I have struggled for some time with my weight.
When I say "struggled for some time", I don't mean that I've spent the last couple of years 10 or 20 pounds overweight and constantly staring at myself in the mirror, frowning and poking at a comparatively minimal amount of "extra" while complaining about how unjust the world is. I mean that over the last five years I have successfully (if one can even call it a "success" without smirking) gained some 100 pounds, each of which have lumped another problem onto my body and my scale. Add to that an addictive personality and I'm practically set up for disaster from the get-go: I become too easily attached to people and things, I'm fairly disorganized, and I have a tendency to turn to food for companionship and ... Well, I've been down this road before on here. More than once. Probably more times than I'm honestly comfortable admitting. It's part of who I am, to hate what I am becoming, and it's something that I feel has been pushed into every ounce of my being.
I hate me.
And it's pretty tough, in all honesty, spending nearly three decades - okay, more like two and a half, given that I'm only 28 - in an extreme place of hatred and self-loathing. I doubt me. I dislike me. I seek attention in whatever ways I can find it (usually in the addition of piercings or using hair color) because I need people to notice me for SOMETHING other than the fact that I'm ugly or the fact that I am so ungodly huge. I guess I should have warned you at the get go, this is not a post about self-love and acceptance and positive body image. I don't have any of those things, though I've tried in the past to welcome the concepts into my life. So if you're looking for feel good, if you're looking to have a nice time with someone who is going to casually mention how lovely she feels about herself, you might want to look elsewhere. Unfortunately my page is not the place for that right now.

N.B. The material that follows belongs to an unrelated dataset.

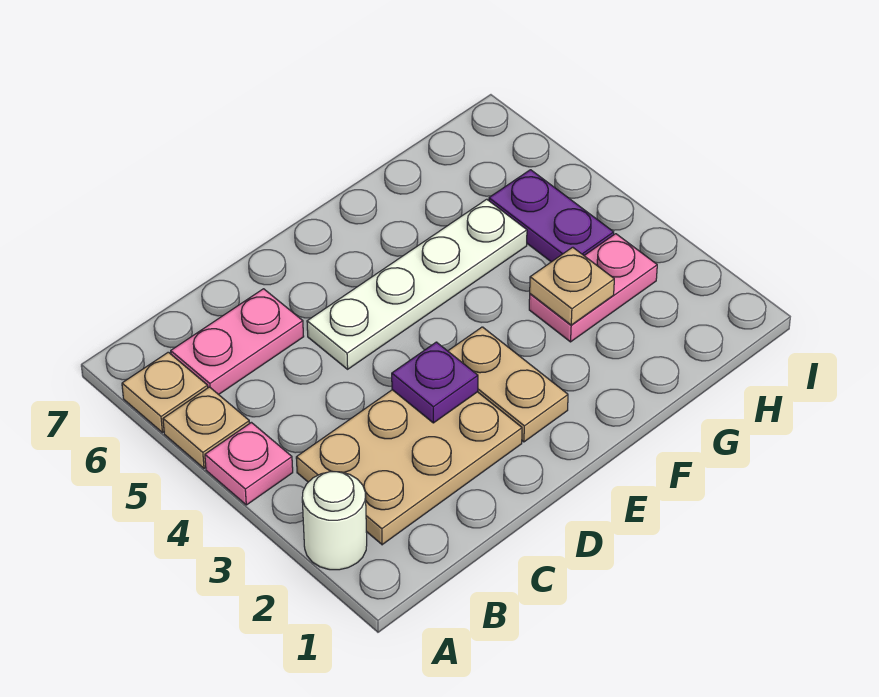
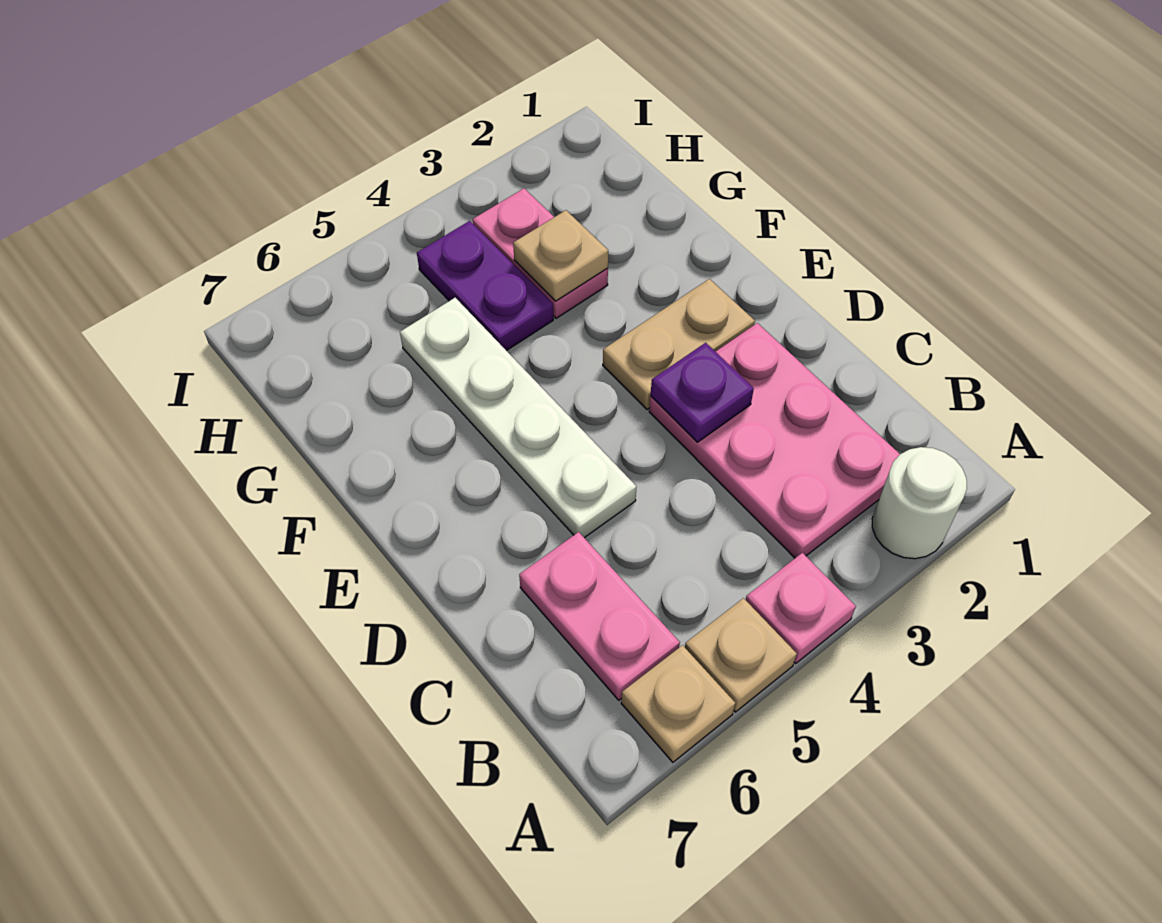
tan plate B2:D3 level 1 -> pink plate B2:D3 level 1
purple plate H4:H5 level 1 -> purple plate G4:H4 level 1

That being said, the above three word statement is very, very true. It sounds harsh to most - self-hatred is often associated with severe depression, anxiety, and a self-esteem that is so low it might as well be hanging out in the Mariana Trench. But it's the truth. I HAVE been depressed and struggled with severe anxiety and a few other issues most of my life, although I haven't told many people any of that, and I'm positive my weight has affected aforementioned problems. It's so ingrained in me now that I am a fat, unattractive person that even if I did lose the amount I needed to (over 200 lbs), I still wouldn't have any idea what to do with myself and would likely still hate how I look. Mind you, that doesn't mean I don't want to lose the weight. I know that my health and future depend upon my ability to become more healthy. I may not be able to undo the damage that has already been done, but I may well prevent more from happening, and some of my issues may well improve to some degree. Those things alone - never mind the smaller clothing sizes, the sheer decreased size, the ability to fit into spaces I couldn't before, the ability to keep up with my kids - should drive me to want to lose weight and gain the stamina and strength I don't have right now. It's hard, though, when your entire life revolves around the idea of taking comfort from food, to convince yourself that you can make a big enough difference to move forward with your journey.
So if you've learned anything, kids, learn to not eat yourself into feeling better.